One of the most powerful features of couchdb is its ability to notify any application when changes have occurred in a database. This ability makes it super simple to get notified when documents are created or modified.

There are several ways to connect to the changes feed, you can use polling, long polling, or continuous.

curl -X GET $HOST/db/_changes?since=1
curl -X GET "$HOST/db/_changes?feed=longpoll&since=2"
curl -X GET "$HOST/db/_changes?feed=continuous&since=3"

Continuous feeds are great for applications other than browsers, long polling is the current best option for browsers, or you could combine continuous and web-sockets as well.

Each time a change event occurs a change message is emitted and on the change message is a sequence id, this id is the commit-log id, and you can store this id so if your service is interrupted in any way, it can start listening where it left off. One of the challenges is finding the right place to store that information.

CouchDB _local is a feature that allows you to read and write to local documents in the couchdb store, these documents do not show up in the changes log and they do not keep large revision histories, so that they can handle heavy updates without suffering from large growth in your couchdb.

You can add a document to the _local/ section like so:

curl -X PUT $HOST/db/_local/<mydoc> -d '{"FOO": "BAR"}'

In the Palmetto concept we talk about a stream or commit-log, CouchDb is a great choice for this piece of the palmetto flow. It provides a changes-feed and is an append-only structured document store, you can leverage couchdb to be heart of your application, with cors support you can isolate your web client apps that contain your components and your service container apps that contain your services as separate isolated processes to your stream/commit-log.
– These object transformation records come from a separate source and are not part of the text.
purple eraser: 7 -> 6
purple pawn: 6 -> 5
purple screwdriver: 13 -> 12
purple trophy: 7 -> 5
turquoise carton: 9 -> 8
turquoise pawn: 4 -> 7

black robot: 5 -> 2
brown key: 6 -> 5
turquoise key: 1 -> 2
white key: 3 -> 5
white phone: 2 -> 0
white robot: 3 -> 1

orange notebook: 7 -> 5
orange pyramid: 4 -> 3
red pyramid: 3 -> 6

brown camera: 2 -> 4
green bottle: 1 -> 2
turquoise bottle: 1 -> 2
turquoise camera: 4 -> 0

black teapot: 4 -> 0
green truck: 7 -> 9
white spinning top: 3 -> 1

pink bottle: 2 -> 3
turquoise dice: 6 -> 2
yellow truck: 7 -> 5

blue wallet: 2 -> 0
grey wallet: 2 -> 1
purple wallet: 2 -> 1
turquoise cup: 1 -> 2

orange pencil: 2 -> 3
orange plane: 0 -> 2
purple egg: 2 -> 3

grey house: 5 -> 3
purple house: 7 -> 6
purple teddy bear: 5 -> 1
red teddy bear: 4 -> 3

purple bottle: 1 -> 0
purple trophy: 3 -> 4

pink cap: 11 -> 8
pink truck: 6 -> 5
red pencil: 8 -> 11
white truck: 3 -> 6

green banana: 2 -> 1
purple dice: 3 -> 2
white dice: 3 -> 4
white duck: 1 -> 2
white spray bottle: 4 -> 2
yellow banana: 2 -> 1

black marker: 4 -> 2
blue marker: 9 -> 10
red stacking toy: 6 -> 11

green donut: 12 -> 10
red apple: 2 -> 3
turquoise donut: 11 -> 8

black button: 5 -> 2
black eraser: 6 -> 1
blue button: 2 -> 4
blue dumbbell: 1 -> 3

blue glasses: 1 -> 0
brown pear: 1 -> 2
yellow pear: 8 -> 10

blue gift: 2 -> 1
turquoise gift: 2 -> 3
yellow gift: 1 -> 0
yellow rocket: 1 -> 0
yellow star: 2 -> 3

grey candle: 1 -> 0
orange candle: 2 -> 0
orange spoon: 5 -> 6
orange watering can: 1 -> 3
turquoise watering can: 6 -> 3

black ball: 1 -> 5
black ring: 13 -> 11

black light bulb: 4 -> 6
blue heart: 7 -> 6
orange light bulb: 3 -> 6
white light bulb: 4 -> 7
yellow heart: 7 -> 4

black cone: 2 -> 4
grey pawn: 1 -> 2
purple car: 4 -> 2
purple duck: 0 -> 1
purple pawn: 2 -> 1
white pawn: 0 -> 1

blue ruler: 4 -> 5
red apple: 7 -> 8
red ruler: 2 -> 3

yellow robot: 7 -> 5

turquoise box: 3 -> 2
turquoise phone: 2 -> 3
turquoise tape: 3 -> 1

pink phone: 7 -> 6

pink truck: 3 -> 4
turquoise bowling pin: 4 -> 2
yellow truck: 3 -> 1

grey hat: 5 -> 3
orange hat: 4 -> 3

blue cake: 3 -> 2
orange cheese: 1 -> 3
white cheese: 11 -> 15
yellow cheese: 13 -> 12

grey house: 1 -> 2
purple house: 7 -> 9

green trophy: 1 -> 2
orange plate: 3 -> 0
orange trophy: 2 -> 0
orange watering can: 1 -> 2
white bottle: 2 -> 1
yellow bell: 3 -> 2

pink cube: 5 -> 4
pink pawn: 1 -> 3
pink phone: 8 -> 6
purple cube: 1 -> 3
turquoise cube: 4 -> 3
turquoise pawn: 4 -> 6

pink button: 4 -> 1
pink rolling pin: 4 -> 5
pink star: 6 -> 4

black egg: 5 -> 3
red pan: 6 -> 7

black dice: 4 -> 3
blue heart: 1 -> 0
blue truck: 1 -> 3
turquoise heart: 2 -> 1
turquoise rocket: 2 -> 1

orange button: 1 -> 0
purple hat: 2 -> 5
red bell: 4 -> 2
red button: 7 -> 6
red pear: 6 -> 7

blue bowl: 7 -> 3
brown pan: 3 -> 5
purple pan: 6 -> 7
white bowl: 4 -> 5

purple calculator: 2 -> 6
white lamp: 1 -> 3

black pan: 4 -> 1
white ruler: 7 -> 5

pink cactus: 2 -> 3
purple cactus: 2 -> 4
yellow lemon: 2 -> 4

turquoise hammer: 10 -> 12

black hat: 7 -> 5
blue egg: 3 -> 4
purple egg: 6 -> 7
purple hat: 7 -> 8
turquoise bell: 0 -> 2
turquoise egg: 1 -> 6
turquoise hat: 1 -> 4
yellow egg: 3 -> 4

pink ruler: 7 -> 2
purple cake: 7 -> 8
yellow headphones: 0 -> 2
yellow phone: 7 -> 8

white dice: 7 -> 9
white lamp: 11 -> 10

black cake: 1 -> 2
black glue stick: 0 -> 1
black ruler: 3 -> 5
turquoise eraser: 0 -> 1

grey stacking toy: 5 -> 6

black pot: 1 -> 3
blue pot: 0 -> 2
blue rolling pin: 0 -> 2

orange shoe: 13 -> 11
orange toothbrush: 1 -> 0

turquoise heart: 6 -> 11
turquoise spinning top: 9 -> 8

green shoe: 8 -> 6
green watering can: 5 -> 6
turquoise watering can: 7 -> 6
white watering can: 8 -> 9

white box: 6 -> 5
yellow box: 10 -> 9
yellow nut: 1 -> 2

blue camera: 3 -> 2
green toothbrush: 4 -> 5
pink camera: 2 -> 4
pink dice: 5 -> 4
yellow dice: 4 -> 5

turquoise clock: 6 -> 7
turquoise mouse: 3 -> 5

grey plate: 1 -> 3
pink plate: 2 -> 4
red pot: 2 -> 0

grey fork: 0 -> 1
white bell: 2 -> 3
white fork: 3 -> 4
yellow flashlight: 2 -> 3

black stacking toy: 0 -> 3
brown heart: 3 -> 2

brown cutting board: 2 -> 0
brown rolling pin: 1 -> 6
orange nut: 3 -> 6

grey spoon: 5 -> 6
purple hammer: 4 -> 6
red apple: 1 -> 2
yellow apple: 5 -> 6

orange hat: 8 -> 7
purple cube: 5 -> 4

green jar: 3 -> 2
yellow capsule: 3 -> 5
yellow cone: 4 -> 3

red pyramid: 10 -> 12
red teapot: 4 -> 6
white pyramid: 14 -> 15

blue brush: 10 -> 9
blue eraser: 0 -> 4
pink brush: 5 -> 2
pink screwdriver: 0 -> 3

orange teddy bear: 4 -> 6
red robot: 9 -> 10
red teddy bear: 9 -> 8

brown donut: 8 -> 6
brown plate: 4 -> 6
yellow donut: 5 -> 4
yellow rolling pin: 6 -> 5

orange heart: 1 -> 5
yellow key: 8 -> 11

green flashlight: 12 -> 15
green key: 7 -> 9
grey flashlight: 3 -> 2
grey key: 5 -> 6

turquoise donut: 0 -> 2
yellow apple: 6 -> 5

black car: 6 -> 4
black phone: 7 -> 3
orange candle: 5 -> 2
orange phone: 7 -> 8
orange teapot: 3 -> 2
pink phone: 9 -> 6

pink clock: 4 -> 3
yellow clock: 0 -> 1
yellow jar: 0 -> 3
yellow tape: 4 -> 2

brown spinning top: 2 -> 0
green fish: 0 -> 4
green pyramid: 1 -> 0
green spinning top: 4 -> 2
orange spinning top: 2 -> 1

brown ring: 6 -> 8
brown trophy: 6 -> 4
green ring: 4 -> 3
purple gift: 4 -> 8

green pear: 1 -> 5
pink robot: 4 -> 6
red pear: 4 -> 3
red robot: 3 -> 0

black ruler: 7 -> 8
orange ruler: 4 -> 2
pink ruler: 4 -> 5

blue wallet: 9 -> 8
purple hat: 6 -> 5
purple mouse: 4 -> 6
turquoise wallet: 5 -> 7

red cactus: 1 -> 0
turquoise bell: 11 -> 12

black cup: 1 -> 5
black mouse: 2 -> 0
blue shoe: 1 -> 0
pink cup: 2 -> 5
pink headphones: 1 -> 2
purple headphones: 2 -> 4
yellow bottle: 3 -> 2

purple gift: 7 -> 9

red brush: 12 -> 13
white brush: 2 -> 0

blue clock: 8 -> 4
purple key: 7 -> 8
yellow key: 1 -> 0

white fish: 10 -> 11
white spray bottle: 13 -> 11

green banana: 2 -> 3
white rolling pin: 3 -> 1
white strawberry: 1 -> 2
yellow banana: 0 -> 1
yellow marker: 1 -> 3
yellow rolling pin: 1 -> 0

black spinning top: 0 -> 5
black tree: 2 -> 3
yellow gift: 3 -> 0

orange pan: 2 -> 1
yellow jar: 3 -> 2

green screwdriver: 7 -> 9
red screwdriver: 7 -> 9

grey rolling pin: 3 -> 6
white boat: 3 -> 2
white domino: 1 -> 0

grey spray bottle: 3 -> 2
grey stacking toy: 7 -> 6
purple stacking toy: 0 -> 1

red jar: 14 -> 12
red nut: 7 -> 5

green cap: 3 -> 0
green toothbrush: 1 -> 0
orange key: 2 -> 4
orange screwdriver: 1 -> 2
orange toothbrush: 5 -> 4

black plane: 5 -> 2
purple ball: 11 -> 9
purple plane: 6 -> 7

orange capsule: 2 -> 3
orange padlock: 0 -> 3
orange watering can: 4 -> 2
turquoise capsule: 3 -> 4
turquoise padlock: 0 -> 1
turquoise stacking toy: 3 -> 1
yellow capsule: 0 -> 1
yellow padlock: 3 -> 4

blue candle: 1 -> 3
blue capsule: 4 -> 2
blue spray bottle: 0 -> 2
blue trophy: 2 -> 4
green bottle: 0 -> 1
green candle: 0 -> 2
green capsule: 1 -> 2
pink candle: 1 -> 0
Below is an example, that uses the changes feed to listen for new event messages in the stream commit-log:

var EventEmitter = require('events').EventEmitter;
var ee = new EventEmitter();

module.exports = function(commitlog, svc) {
  var config = '_local/' + svc;
  // need to consume commit log and notify services
  commitlog.get(config).then(function(doc) {
    return doc.seq;
  }, function(err) {
    commitlog.put({ _id: config, seq: 'now' })
    return 'now';
  })
  .then(function(seq) {
    commitlog.changes({
      since: seq,
      live: true,
      include_docs: true
    }).on('change', function(change) { 
      var doc = change.doc;
      if (doc.model && doc.verb) {
        var topic = [change.doc.model, change.doc.verb].join('-');
        ee.emit(topic, change.doc);      
      }
      commitlog.get(config).then(function(d) {
        d.seq = change.seq;
        commitlog.put(d);
      });
    });
  })
  .catch(function(err) {
    console.log(err);
  });

  // listen for responses and post to commit log
  ee.on('post', function(event) {
    var topic = [event.model, event.verb].join('-');
    topic = [topic, (new Date()).toISOString()].join('\x00');  
    commitlog.put(event, topic)
  });

  return ee;
}; 

The goal of this module is to be able to drop it into any service container and then register your services and your done, you have a fully functional services container! This module could also be used to message components by leveraging web-sockets or couchdb/pouchdb replication!